By noting $i$ the $i^{th}$ layer of the network, $j$ the $j^{th}$ hidden unit of the layer and $a$ the output after activation function $g$ of $i^{th}$ layer of the network.

\[ a^{i}_{j} = g((w^{i}_{j})^{T} x + b^{i}_{j}) \]

AND vectorization version:

\[ a^{i} = g(\Theta^{i-1} a^{(i-1)}) \]

Activation function

Activation functions are used at the end of a hidden unit to introduce non-linear complexities to the model. Here are the most common ones:

Sigmoid	ReLU	Leaky ReLu
$ g(z) = \frac{1}{1+e^{-z}} $	$ g(z) = max(0, z) $	$ g(z) = max(\epsilon z, z), with \epsilon \ll 1$

Cost function

One of the most used cost function in neural network is cross-entropy, and is defiened as

\[ L(z, y) = -[ylog(z) + (1-y)log(1-z) ] \]

Backpropagation (Backprop)

Backpropagation is a method to update the weights in the neural network by taking into account the actual output and the desired output. The derivative with respect to weight $w$ is computed using chain rule and is of the following form:

\[ \frac{\partial L(z, y)}{\partial w} = \frac{\partial L(z, y)}{\partial a} * \frac{\partial a)}{\partial z} * \frac{\partial z)}{\partial w} \]

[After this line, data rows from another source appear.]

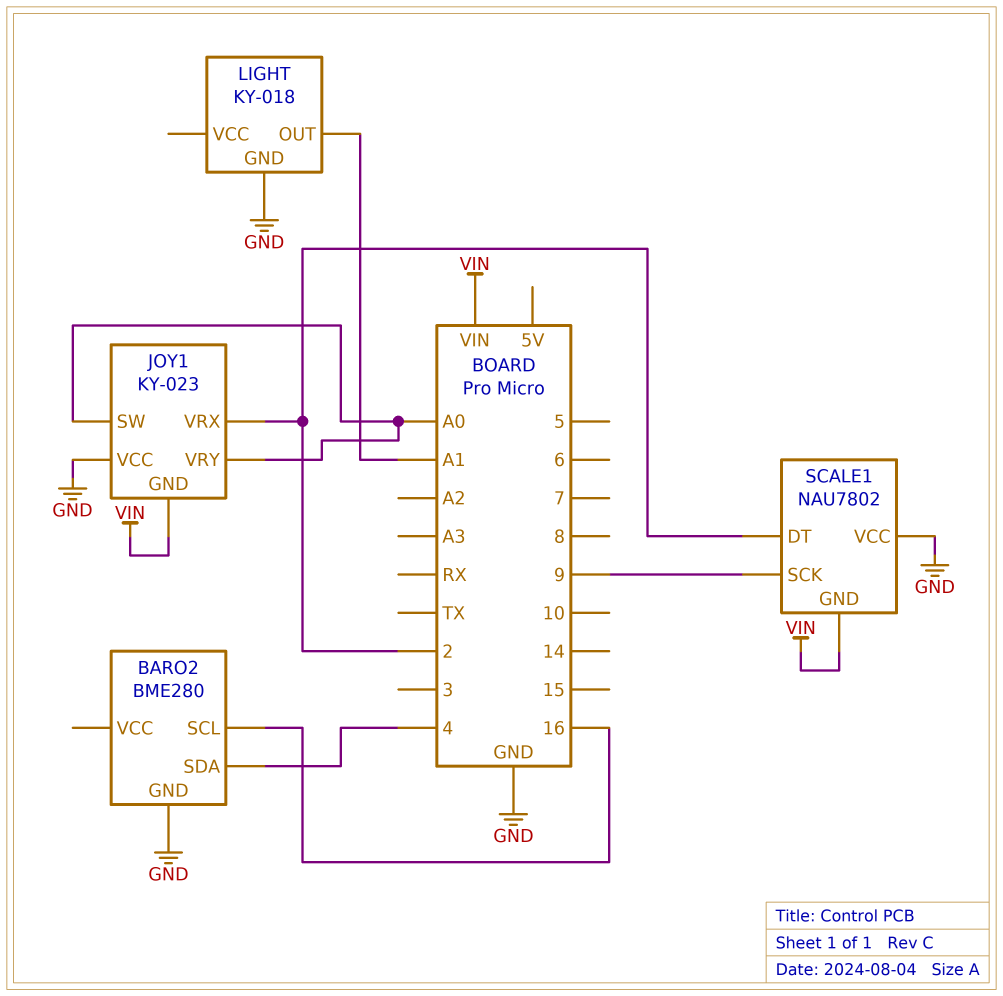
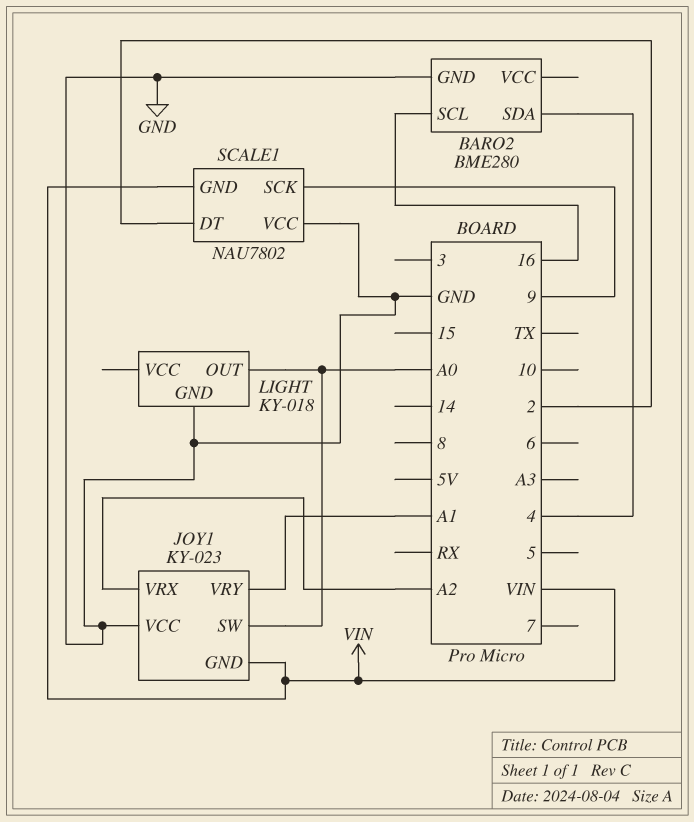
JOY1 pin VRX: 2 -> A2
JOY1 pin VRY: A0 -> A1
LIGHT pin OUT: A1 -> A0

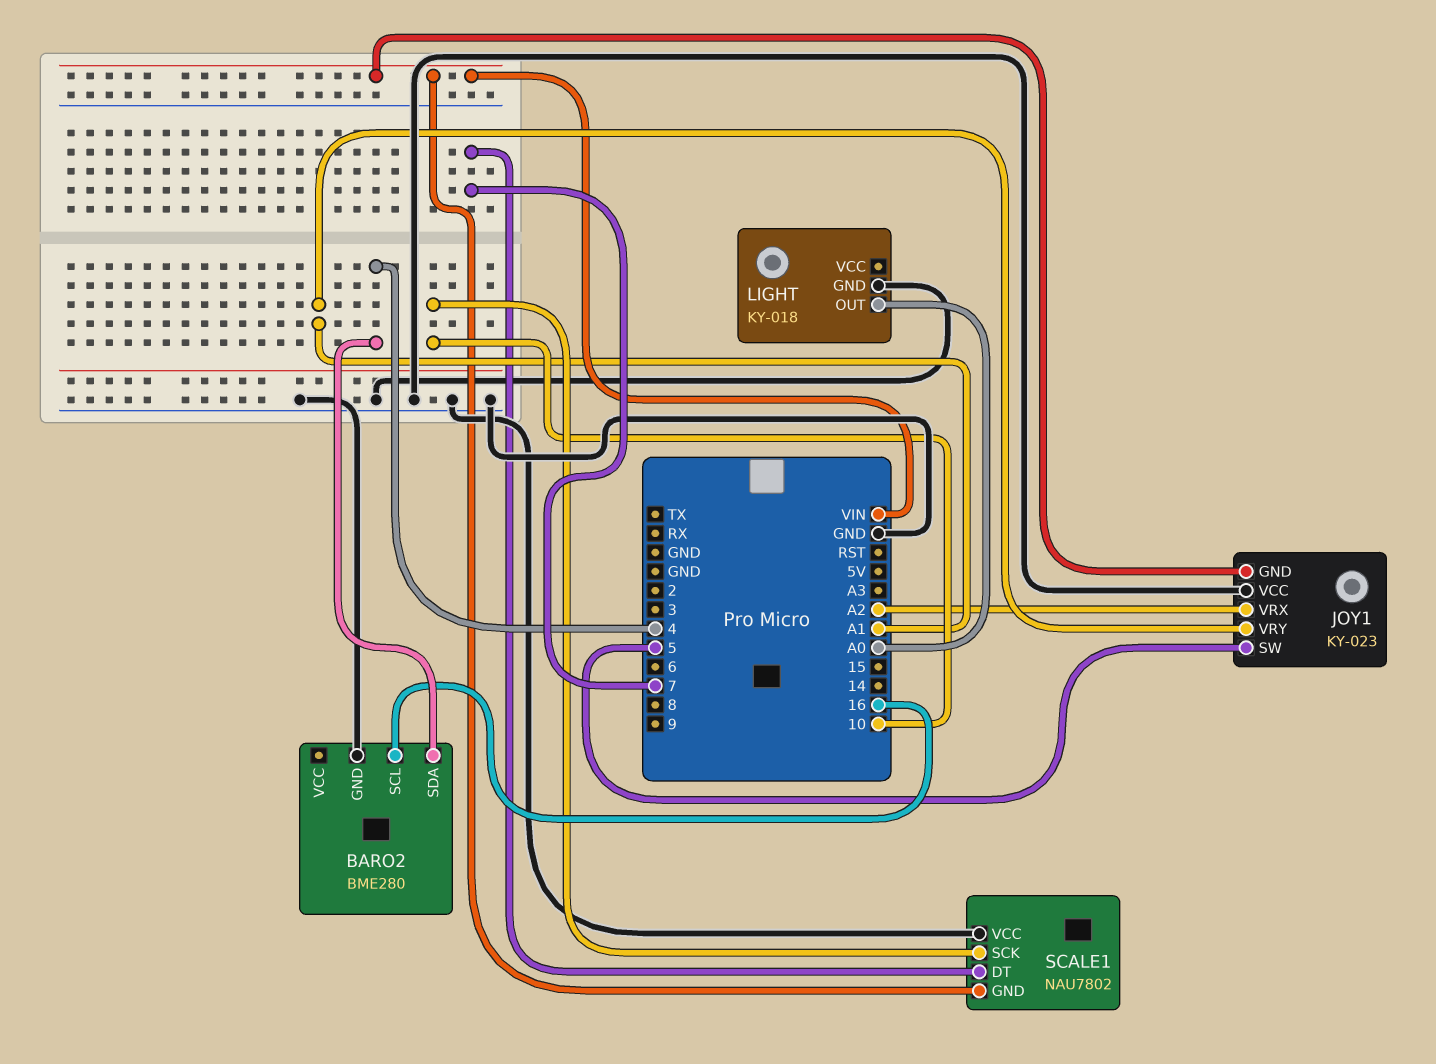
JOY1 pin SW: A0 -> 5
SCALE1 pin DT: 2 -> 7
SCALE1 pin SCK: 9 -> 10

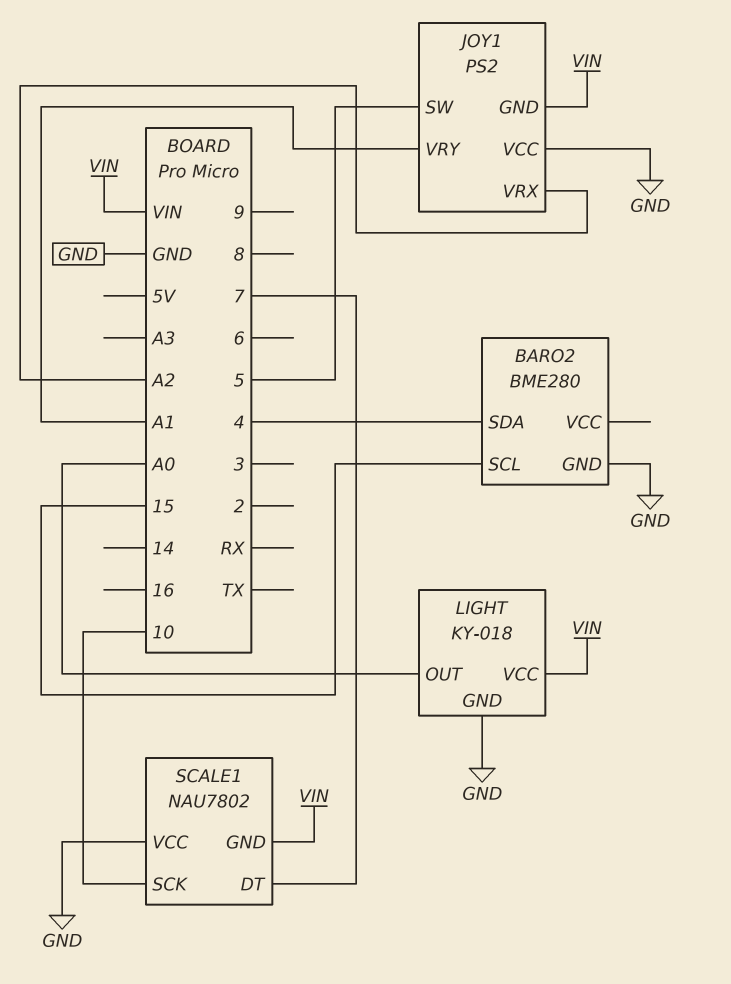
BARO2 pin SCL: 16 -> 15
JOY1: KY-023 -> PS2
LIGHT pin VCC: none -> VIN

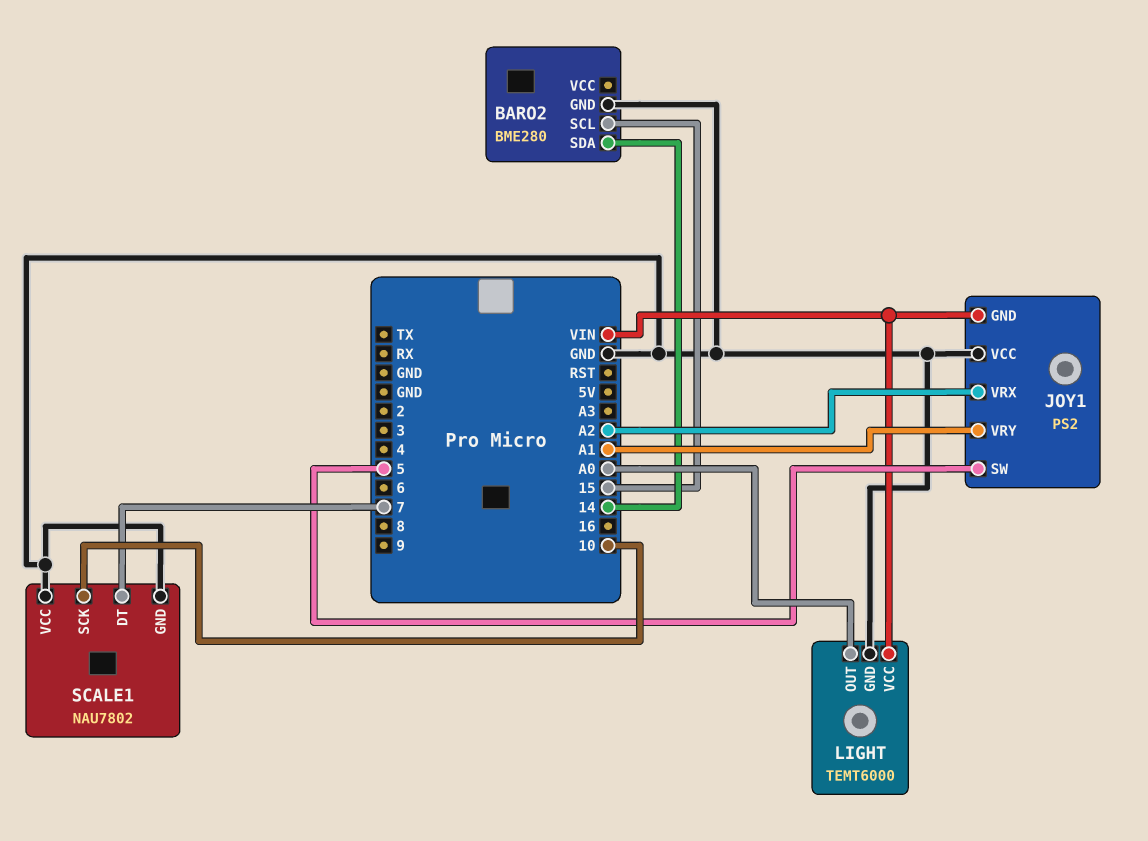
BARO2 pin SDA: 4 -> 14
LIGHT: KY-018 -> TEMT6000
SCALE1 pin GND: VIN -> GND

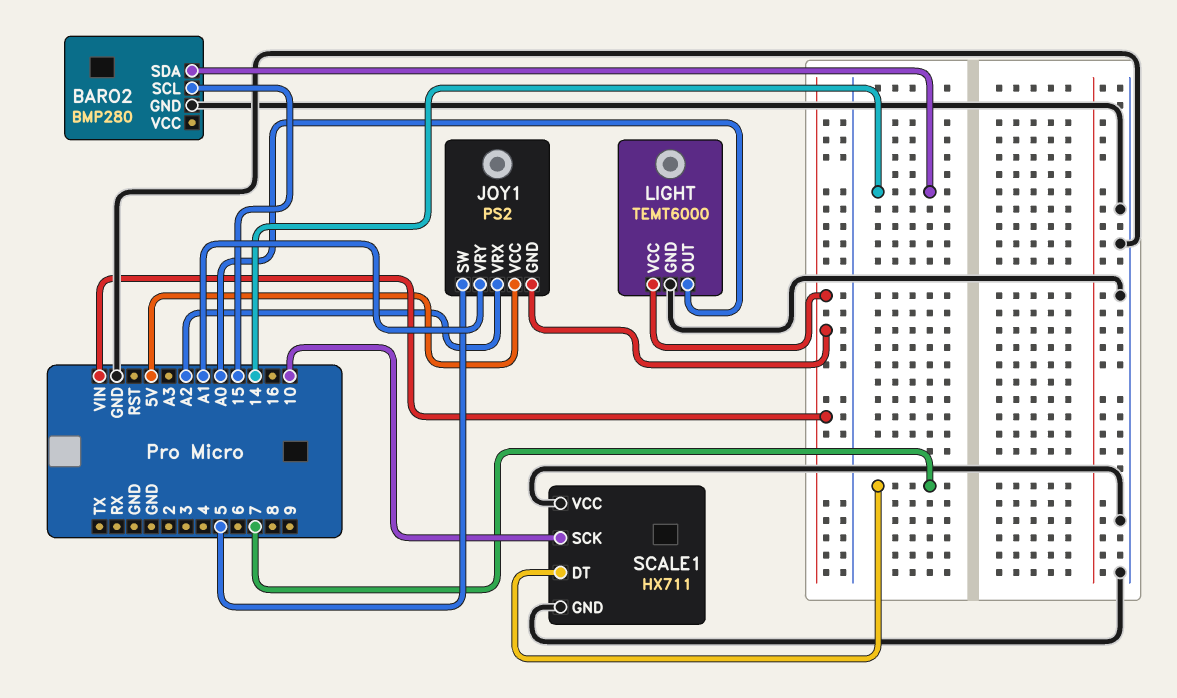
BARO2: BME280 -> BMP280
JOY1 pin VCC: GND -> 5V
SCALE1: NAU7802 -> HX711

As a result, the weight is updated as follow:

\[ w \gets w - \alpha \frac{\partial L(z, y)}{\partial w} \]

Gradient checking

Idea: Make sure the written gradient descent algorithm calculate the right gradient using the gradient approximation. And be sure to disable your gradient checking code before training.

Random initialization

Idea: Avoid to make hidden units learn the identical things, instead of using zero initialization, take symmetry breaking random initialization.

Last updated on Dec 3, 2019